All of this rears its head in the wake of bits of news that have seeped from Google, which is rumored to work in partnership with others on custom ASICs, and details from Baidu, as we reported last week, which is also exploring what might be next after GPUs, which they are using expertly at scale now, for tackling deep learning workloads, including their speech recognition engine. While general purpose hardware can work—especially after skillful tuning—there might be a more custom, more purpose-built approach. One that Baidu thinks might be the only way to continue bolstering the efficiency and performance of increasingly complex training sets and their ability to be executed with high performance at scale.

Baidu pointed us to one company that they are working with now to re-imagine how they train and execute deep learning workloads, Nervana Systems. The company is almost at production stage with its Nervana chip, a custom-designed bit of hardware that brings the advantages of a tailored ASIC with a software environment that will not be difficult to deploy and that comes with the requisite deep learning libraries and tools Baidu and other shops use regularly. According to Nervana’s co-founder, Amir Khosrowshahi, what they have designed has tested out to be 5X to 10X the performance of the upcoming Pascal generation GPUs expected from Nvidia this spring. And if his experiences in the emerging ecosystem around such workloads are any indication, companies who have yet to explore where deep learning might fit will see the light soon.

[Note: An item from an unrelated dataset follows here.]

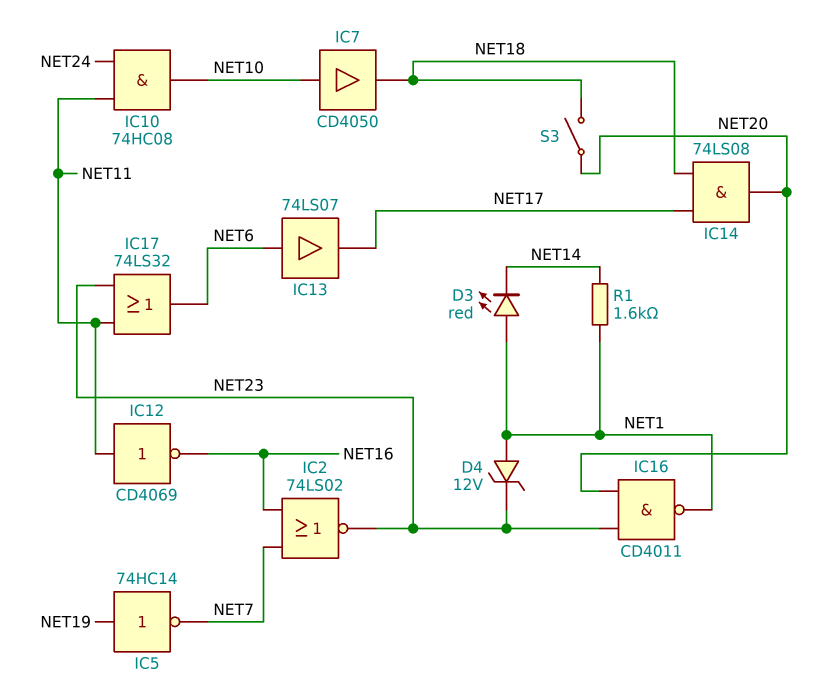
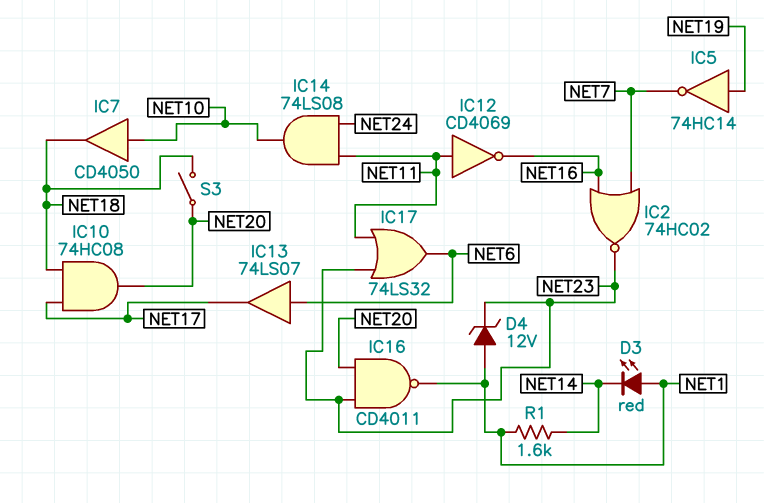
IC2: NOR 74LS02 (in NET7, in NET16, out NET23) -> NOR 74HC02 (in NET7, in NET16, out NET23)
IC10: AND 74HC08 (in NET11, in NET24, out NET10) -> AND 74HC08 (in NET17, in NET18, out NET20)
IC14: AND 74LS08 (in NET17, in NET18, out NET20) -> AND 74LS08 (in NET11, in NET24, out NET10)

As we have described in numerous articles, and as deep learning pioneer, Yann LeCun described for The Next Platform, the GPU reigns supreme for deep learning at scale–and while it is one thing to read about the potential performance of a new chip or approach, it’s another to see how implementations perform and what impact these new devices will have on a still-emerging market. It was not long ago that we described one new chip aimed at deep learning–but the race is on to see what works in real production.
(Another) New Chip for Deep Learning

At this stage of the deep learning game, it is difficult to find anyone with a seasoned background in the algorithms and hardware required to feed the next generation of capabilities. Accordingly, most deep learning startups are staffed with PhDs with broad backgrounds, including research in high performance computing and of course, a range of specific disciplines that border at the edge of supercomputing simulation and large-scale data analysis. In many ways, Khosrowshahi represents the diversity of backgrounds that are making up the new host of deep learning companies. His graduate work at Berkeley was focused on neuroscience and machine learning, where he developed a fondness for hardware, thus facilitating his move to Qualcomm to work on neuromorphic devices. This was all after his time as a VP at Goldman Sachs working with fixed income derivatives trading, capital markets, and structured finance.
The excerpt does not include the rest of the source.